Couture de l’Inde- wedding wear
A Digital Talk Series
What is purposed to be an inadvertent essence of self, a collective, a community at large -- the world we inhabit, our habits, our motion and function, Fashion, is propagated as a mere expression of emblazoned logos, seasonal wear, colours that limit their use through changing times, insta stories disintegrating real from reel and zeitgeists who are fuelled through paparazzi and shutterbugs. This notion is limiting and misleading at the same time.
We stand at the cusp of transitioning into an unprecedented future where what is relevant today might lose its existence tomorrow or cease to be instrumental anymore. This thus, recalls a glance into the pensive. The lens of fashion mandates a shift into a compassionate parallax of belonging and being belonged. A social construct of a circular economy, encouraging sustainable and long lasting ideologies that promote home grown and value what is hand- crafted.
With this, The Design Village held its second edition of Why Fashion Matters with the couturier non pareil, Mr Varun Bah. The talk delved deeper into the magnum opus termed as “The Indian Couture”. The discussion further explored the shift in the redefining of big fat weddings of India and sustenance of elaborate bridal wear pertaining to the pandemic and the era that shall supersede hence.

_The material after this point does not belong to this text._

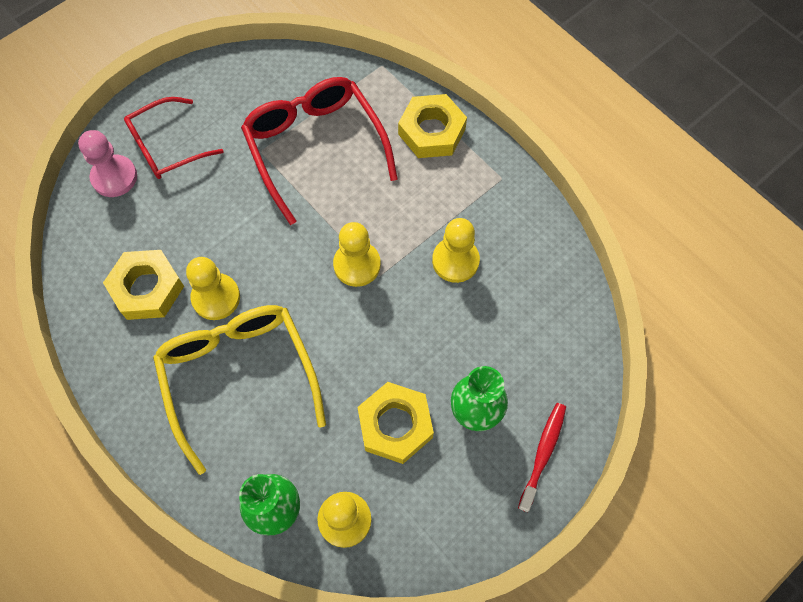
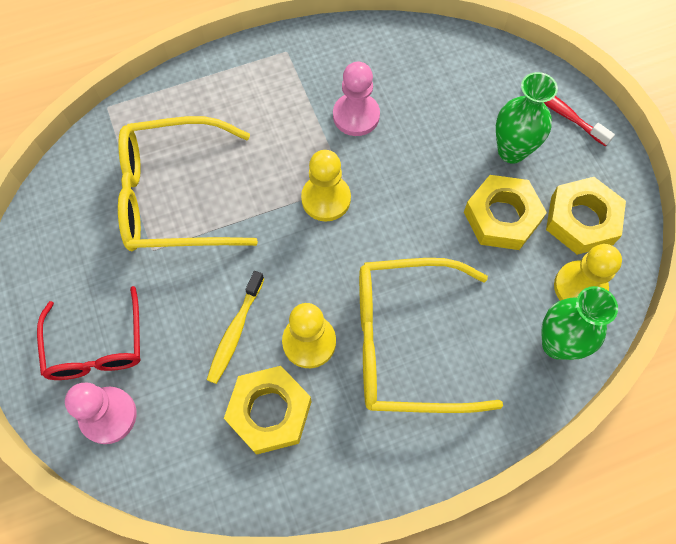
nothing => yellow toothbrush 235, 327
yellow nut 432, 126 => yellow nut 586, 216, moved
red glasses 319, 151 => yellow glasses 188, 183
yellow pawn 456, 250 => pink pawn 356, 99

Having encountered the term Couture at a very young age, Bahl talks about how he wanted to bring it to his own country but how different it was from what was perceived as couture at a global platform. Soon realising that couture in India was synonymous with wedding wear, he started questioning the notion that just because it was not known as bridal/wedding wear outside the country, why did it have to be called the same.
He goes on to explain how many people often look towards the west for validation and overlook the craft in India and how he embraced the idea that couture means bridal wear in India and there was no point in ridiculing it and comparing it to what happens in the west.
When asked why fashion matters to him, he says how anything apart from fashion is relevant for him. He compares fashion to the reflection of oneself and of any given time.
The interview ended with Bahl asking all the upcoming designers to uphold the Indian culture, believe in the crafts and not to ignore everything it has to offer.
“We have to embrace what our rich culture has in store for us and we are so proud of it….. it’s all here within our land. No brand in the world can survive without India’s handicrafts, and it’s weaving facilities.”